As best shown in FIGS. 1 and 2, an LED module 10 includes a mounting board 12, at least one LED 14 (and potentially about 30 in various configurations as appropriate), an optic component 16, and a shield member 18. The LEDs 14 are suitably coupled to the mounting board 12. The shield member 18 is placed over the mounting board 12 and the LEDs 14 extend through the shield member 18. The optic component 16 is placed on the shield member 18 and covers a respective LED 14. An assembled LED module 10 may be used alone or in combination with other modules to create an LED lighting unit.

The mounting board 12 may be a variety of different substrates depending on the desired application.
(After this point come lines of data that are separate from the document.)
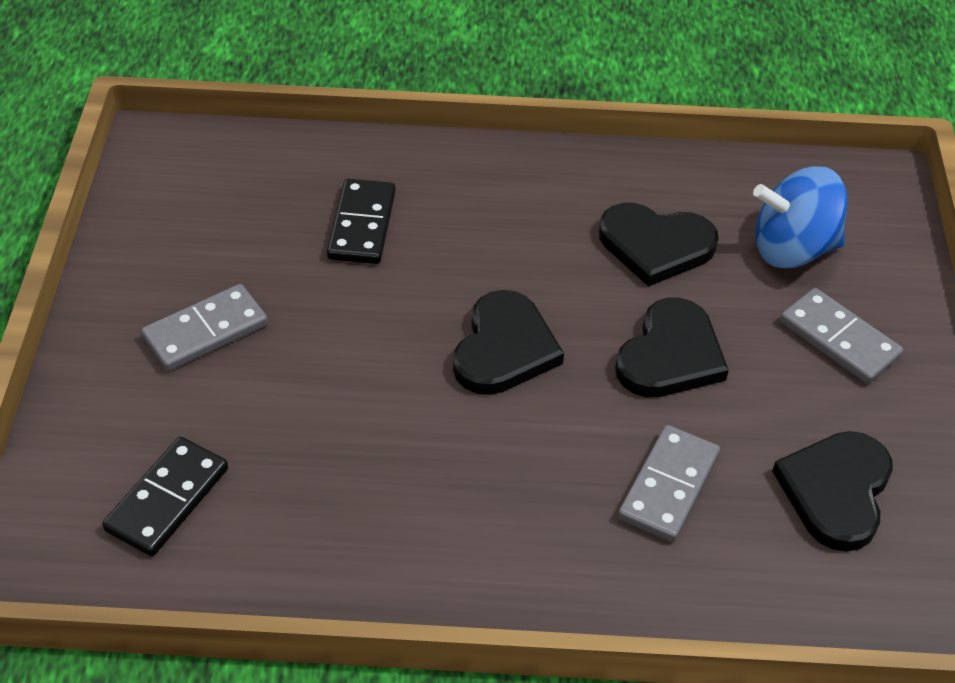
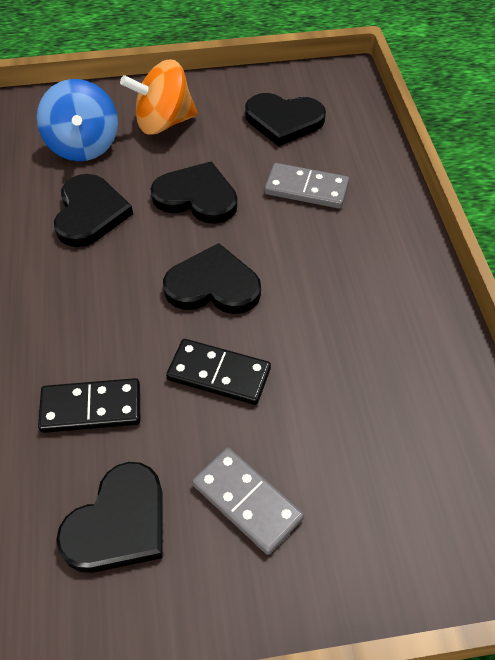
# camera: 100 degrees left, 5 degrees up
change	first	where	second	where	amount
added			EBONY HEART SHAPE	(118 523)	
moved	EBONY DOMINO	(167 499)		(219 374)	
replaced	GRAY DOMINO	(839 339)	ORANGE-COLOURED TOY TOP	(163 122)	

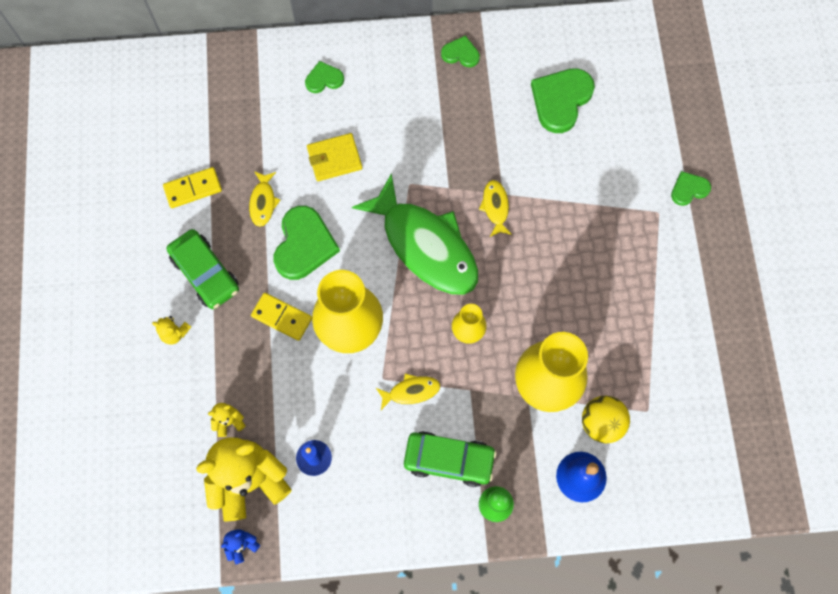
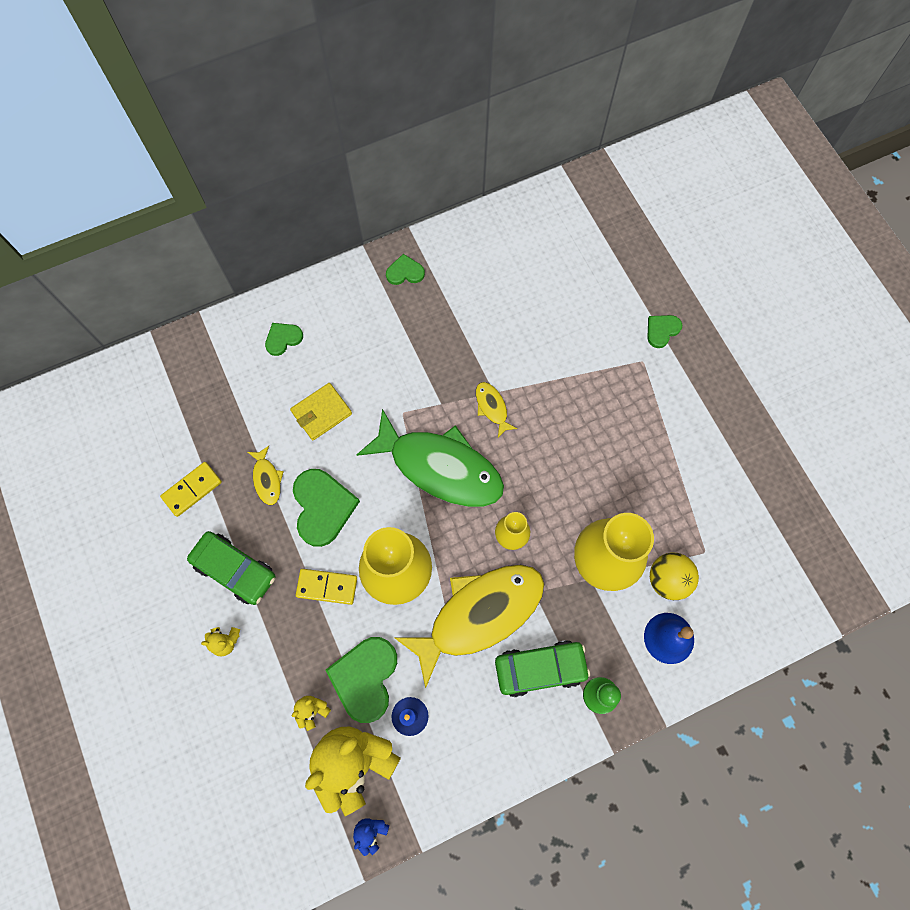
# camera: 20 degrees left, 0 degrees up
change	first	where	second	where	amount
moved	EMERALD HEART SHAPE	(561 100)		(365 678)	
resized	GOLDEN FISH	(411 391)		(479 614)	x2.42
In various exemplary embodiments, the mounting board 12 is a printed circuit board that supports various electrical and mechanical components of the LED module 10. The printed circuit board also includes pathways to power electrical components. Different components may include the LEDs 12 and other drive and control electronics (not shown) associated with operating the LED module 10. The number and type of LEDs 14 and the number and type of additional components will vary depending on the application and device as would be understood by one of ordinary skill in the art.
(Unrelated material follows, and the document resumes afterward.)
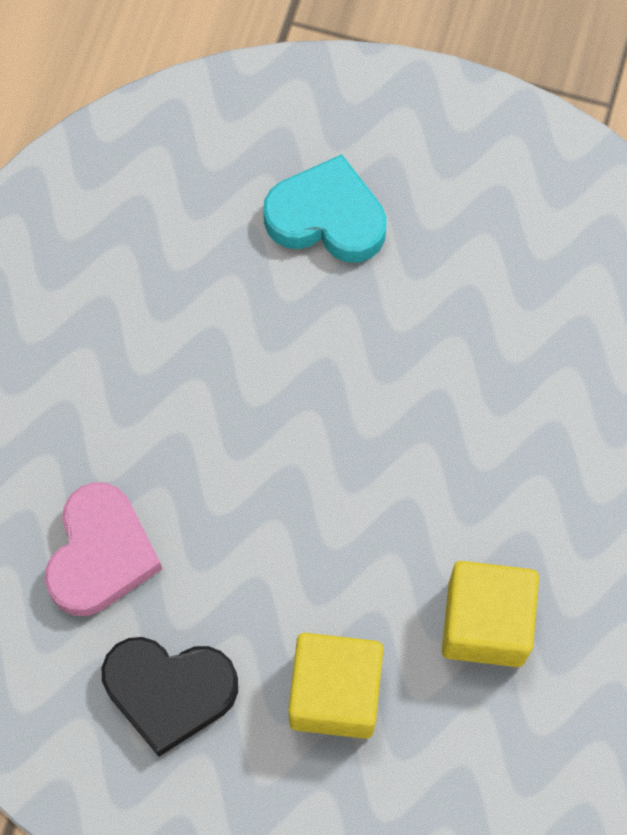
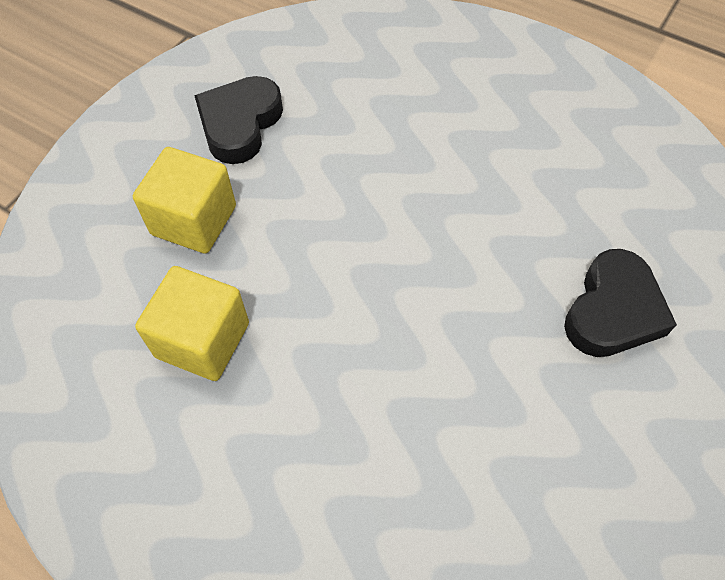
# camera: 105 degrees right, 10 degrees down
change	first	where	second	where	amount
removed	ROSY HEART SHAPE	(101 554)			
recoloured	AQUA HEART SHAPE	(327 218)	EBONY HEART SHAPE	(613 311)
The mounting board 12 has a top surface 20 and a plurality of primary openings 22 formed in the top surface. The openings 22 enable attachment of additional components such as the optic component 16. A plurality of spacers 24 may also extend from the mounting board 12 to provide a defined spacing between the top surface 20 and additional casing layers as discussed in greater detail below. Although various sizes and shapes of spacers 24 may be used, cylindrical spacers 24 are efficient for spacing and placement considerations while providing sufficient support. The spacers 24 may be placed in any number or configurations as required.

A series of solder masks 25 may be placed over the top surface of the mounting board 12. The solder masks 25 may surround the LEDs 14 and the primary openings 22. The solder masks 25 may have a variety of shapes as convenient for manufacturing. The solder masks 25 may be placed at locations to facilitate attachment of the optic component 16.

The LEDs 14 may be LED packages that contain a semiconductor chip (not shown) which generates light. The semiconductor chip is embedded on a submount (not shown). The submount may include a heat sink and is typically surrounded by an LED housing 26. A primary lens 28 extends from the housing 26 and further encloses the semiconductor chip. Anode and cathode leads, pads, or terminals (not shown) may extend from the housing 26 to conduct electricity to the semiconductor chip. LED packages may be composed of different materials and components as would be understood by one of ordinary skill in the art. The LED packages may be permanently connected to the mounting board 12, for example through soldering or an adhesive. Various LED packages may be rated as Class 1 compliant and therefore may be used with LED devices having higher voltages.

The optic component 16 is supported and coupled to the mounting board 12 and positioned over the LED 14. A cavity 30 formed between the LED 14 and the optic component 16 receives various sized LEDs 14 or LED packages. The optic component 16 includes a secondary lens 32. The secondary lens 32 may have different shapes and sizes to direct or diffuse light from the LED 14 at different directions, angles, and intensities. The optic component 16 may contain other elements apart from the secondary lens 32. As best shown in FIGS. 4-6, the secondary lens 32 has an outer rim 34 and an inner cone or conical surface 36 interconnected by a frusto-conical surface 35. The inner cone 36 is designed to reduce the diffraction of the light emitted from the LED, concentrating and directing it to a specific region. The outer rim 34 extends to a substantially circular base 38 having flange 40 bounded by an outer edge 42. Though a conical secondary lens 32 and circular base 38 are shown, the secondary lens 32 and base 38 may have any combination of curvilinear or rectilinear configurations.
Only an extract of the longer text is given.